Two cards spun into the air, face down. One dropped down, landing with perfect precision in front of the dealer, and one flew across the table, spinning into place in front of the player, half covering a stain on the green felt of the table. Face down.
The dealer smiled. His smile was kind, as if he was in the process of doing someone a favor, and wished that person to feel at ease as he did it. The smile fit his face perfectly. It was neither too warm, nor too uncomfortable, and it curled around his face, avoiding only the eyepatch that covered his right eye. He exuded confidence, but it was a confidence masked by incorruptible politeness. He was in charge, the smile said, and any effort to contest that fact would fade quickly, in the face of such confidence.
The player shivered. It was too hot to shiver, one might say, but the heat was the humid heat that can make a man feel cold, even as the sweat soaks his shirt.

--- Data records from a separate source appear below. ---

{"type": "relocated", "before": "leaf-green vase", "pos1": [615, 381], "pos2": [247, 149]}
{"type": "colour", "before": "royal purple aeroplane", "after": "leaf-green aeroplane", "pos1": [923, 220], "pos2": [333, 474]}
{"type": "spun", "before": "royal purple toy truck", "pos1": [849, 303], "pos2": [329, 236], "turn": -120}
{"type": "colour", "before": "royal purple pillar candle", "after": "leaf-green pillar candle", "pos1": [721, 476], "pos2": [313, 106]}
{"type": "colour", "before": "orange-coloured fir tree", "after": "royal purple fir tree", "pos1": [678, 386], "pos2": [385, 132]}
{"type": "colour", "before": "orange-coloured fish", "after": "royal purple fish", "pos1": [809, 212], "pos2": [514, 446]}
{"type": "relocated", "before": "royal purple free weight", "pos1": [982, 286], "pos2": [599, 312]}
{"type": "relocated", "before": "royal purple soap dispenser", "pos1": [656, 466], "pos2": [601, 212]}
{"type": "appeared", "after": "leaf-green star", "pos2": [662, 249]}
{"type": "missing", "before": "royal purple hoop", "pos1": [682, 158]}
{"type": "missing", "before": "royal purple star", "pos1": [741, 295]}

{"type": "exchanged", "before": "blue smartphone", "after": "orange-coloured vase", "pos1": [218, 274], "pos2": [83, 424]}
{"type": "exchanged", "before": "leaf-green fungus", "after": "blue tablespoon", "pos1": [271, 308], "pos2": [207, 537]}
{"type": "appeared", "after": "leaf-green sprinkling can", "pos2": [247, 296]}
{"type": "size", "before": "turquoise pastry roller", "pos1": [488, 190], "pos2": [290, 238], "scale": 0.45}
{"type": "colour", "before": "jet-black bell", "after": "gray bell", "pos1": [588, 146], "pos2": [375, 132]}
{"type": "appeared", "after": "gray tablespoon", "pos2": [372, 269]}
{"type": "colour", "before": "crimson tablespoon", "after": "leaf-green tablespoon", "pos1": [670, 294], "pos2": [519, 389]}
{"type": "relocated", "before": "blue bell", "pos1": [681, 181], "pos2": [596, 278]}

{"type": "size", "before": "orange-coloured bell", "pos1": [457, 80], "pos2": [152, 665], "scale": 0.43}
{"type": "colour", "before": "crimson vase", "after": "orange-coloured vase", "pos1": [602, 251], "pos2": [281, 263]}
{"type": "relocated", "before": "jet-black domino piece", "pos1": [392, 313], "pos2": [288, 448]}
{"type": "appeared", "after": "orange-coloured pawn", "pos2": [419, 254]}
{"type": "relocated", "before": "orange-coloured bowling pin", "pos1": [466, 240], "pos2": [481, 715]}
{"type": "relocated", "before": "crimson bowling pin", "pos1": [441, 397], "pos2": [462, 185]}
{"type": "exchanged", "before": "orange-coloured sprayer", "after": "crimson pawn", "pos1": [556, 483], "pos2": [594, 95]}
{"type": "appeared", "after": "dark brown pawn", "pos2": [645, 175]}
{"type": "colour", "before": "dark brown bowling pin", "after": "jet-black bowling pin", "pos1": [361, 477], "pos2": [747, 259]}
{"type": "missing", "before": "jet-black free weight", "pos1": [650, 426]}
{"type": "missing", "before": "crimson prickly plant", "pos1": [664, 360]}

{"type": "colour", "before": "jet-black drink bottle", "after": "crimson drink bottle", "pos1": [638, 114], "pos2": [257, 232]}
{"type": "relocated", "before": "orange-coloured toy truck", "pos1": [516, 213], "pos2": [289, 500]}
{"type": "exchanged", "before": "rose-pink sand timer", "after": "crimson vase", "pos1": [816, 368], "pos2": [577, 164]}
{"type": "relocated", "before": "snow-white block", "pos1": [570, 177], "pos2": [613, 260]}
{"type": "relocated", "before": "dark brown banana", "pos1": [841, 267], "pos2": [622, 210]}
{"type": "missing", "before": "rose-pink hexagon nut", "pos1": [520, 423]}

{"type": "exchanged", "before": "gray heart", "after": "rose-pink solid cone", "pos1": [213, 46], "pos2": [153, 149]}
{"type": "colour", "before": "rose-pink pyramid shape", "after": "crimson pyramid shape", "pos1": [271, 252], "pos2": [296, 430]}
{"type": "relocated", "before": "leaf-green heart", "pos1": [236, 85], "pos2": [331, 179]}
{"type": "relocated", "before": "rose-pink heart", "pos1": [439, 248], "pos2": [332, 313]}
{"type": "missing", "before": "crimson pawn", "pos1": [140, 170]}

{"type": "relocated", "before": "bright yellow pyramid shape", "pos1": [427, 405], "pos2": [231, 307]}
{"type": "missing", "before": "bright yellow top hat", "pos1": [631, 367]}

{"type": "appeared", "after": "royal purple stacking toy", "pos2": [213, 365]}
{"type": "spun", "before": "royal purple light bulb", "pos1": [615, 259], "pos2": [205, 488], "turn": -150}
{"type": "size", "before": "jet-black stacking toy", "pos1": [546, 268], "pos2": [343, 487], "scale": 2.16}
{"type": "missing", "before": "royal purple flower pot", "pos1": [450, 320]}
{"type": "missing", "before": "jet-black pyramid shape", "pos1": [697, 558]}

The player's shirt was soaked.
"Do you feel ill?" the dealer asked, leaning forward with solicitude written across his face. His hands never left the deck.
"No..." the player groped for words, and failed. "No." he finished.
"Would you like something to drink, perhaps? The heat, it plays tricks on a man who does not know it. One loses so much water here, in the summer months." The dealer gestured at a glass at his side. It was filled with a clear brown liquid, and had two ice cubes slowly melting in it. The player could smell the alcohol in it, even through the beery haze of the bar.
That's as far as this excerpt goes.